Suno operates a generative AI platform for text-to-music synthesis, producing complete songs with vocals and instrumentation from natural language prompts. The technical work centers on training models to understand melody - a non-trivial challenge requiring cross-domain expertise in audio engineering, machine learning, and music production. The company maintains three office locations across Cambridge, New York, and Los Angeles, staffing teams that combine musicians, audio engineers, and ML practitioners.
The core infrastructure involves model training pipelines purpose-built for musical understanding rather than general audio synthesis. This requires handling the specific latencies and quality trade-offs inherent to generative audio: output coherence across time, harmonic consistency, and production values that meet consumer expectations for listenable music. The team's composition - technical staff with musical backgrounds - addresses the evaluation problem directly: musical quality metrics remain difficult to automate, making human judgment from domain experts operationally necessary.

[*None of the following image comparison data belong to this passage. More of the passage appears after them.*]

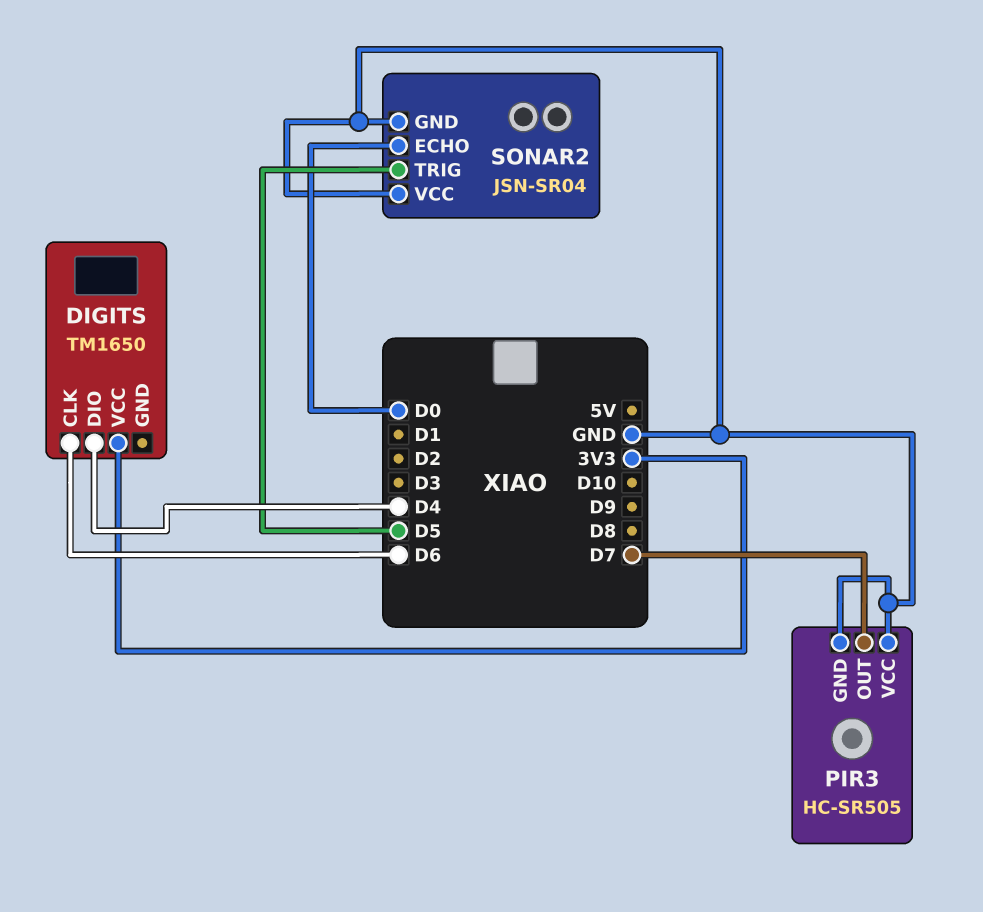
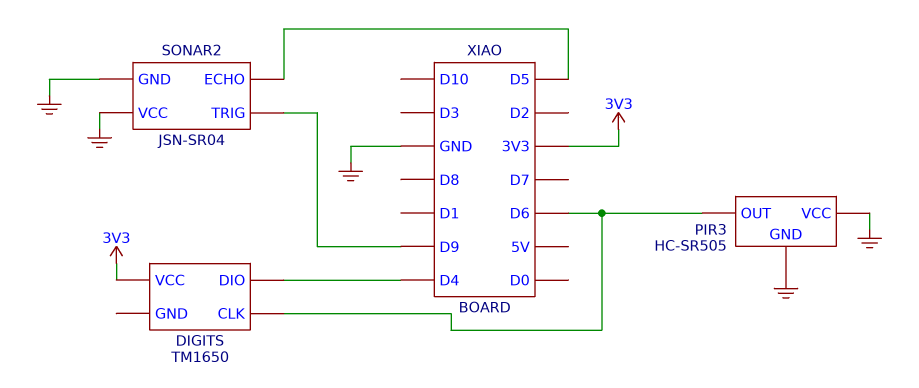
PIR3 pin OUT: D7 -> D6
SONAR2 pin ECHO: D0 -> D5
SONAR2 pin TRIG: D5 -> D9

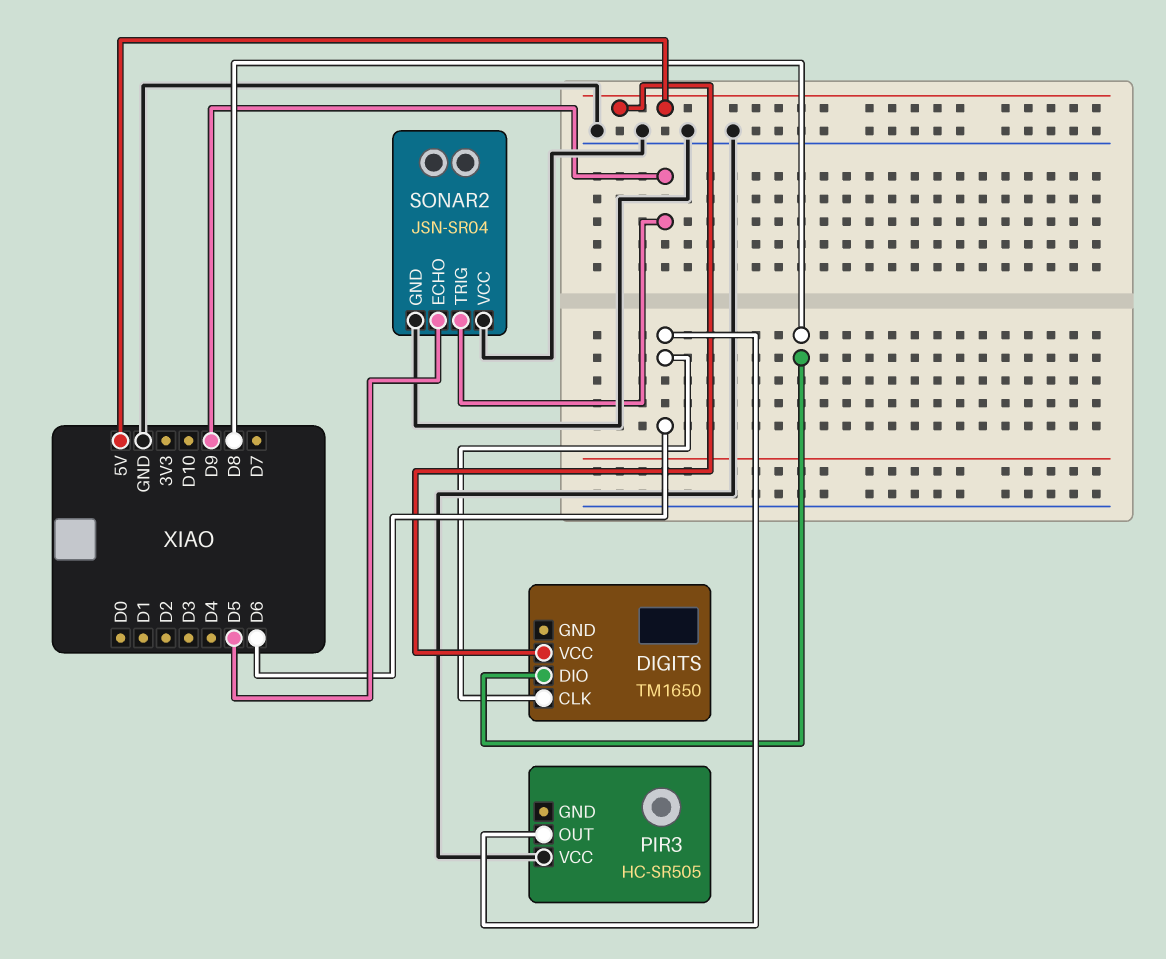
DIGITS pin DIO: D4 -> D8
DIGITS pin VCC: 3V3 -> 5V
PIR3 pin GND: GND -> none

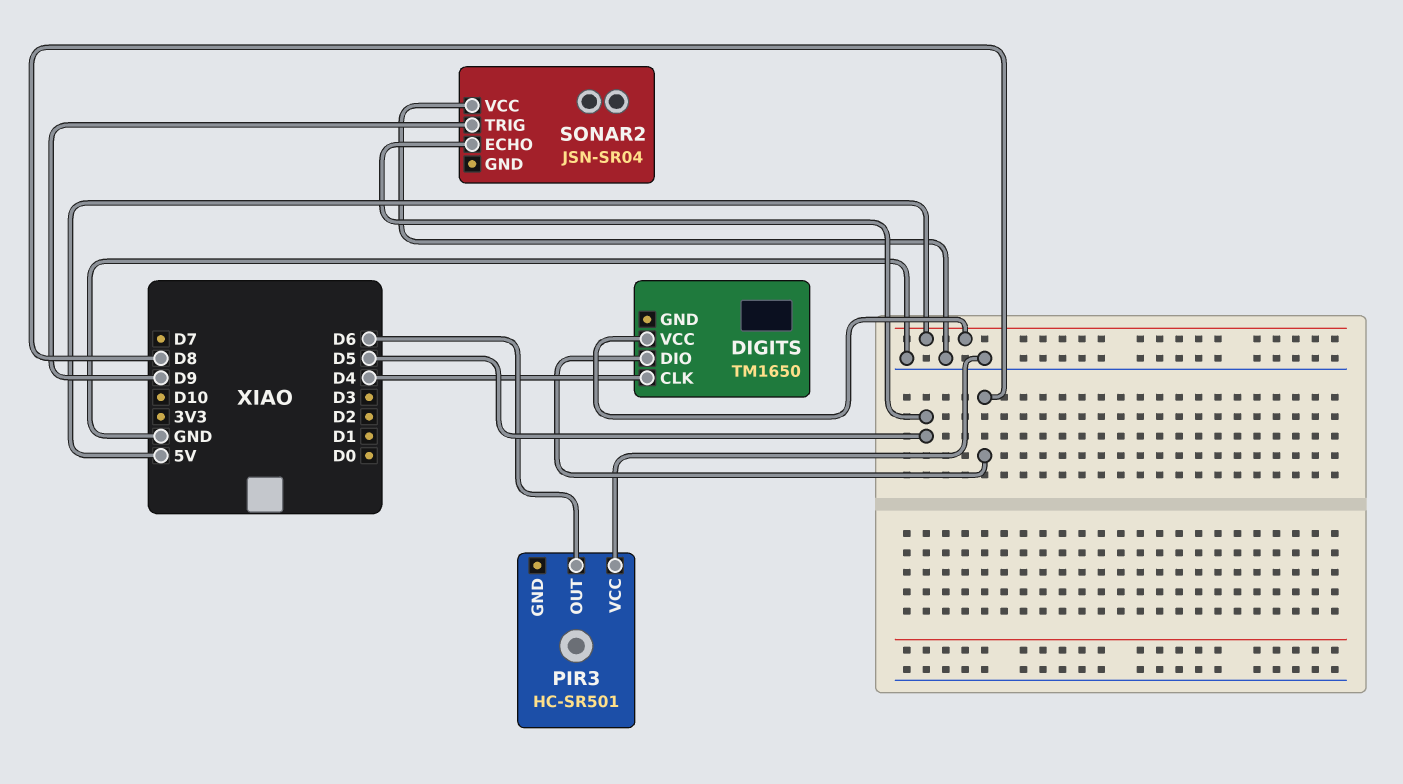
DIGITS pin CLK: D6 -> D4
PIR3: HC-SR505 -> HC-SR501
SONAR2 pin GND: GND -> none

Suno's stated technical approach blends musical intuition with systems work, suggesting decision-making that weighs subjective quality alongside standard ML metrics. This creates tension between data-driven optimization and aesthetic judgment - a bottleneck common in creative ML applications where human preference doesn't reduce cleanly to loss functions. The platform targets democratized music creation, which implies scale requirements and cost constraints typical of consumer-facing generative AI: balancing inference costs against output quality while maintaining acceptable latency for interactive use.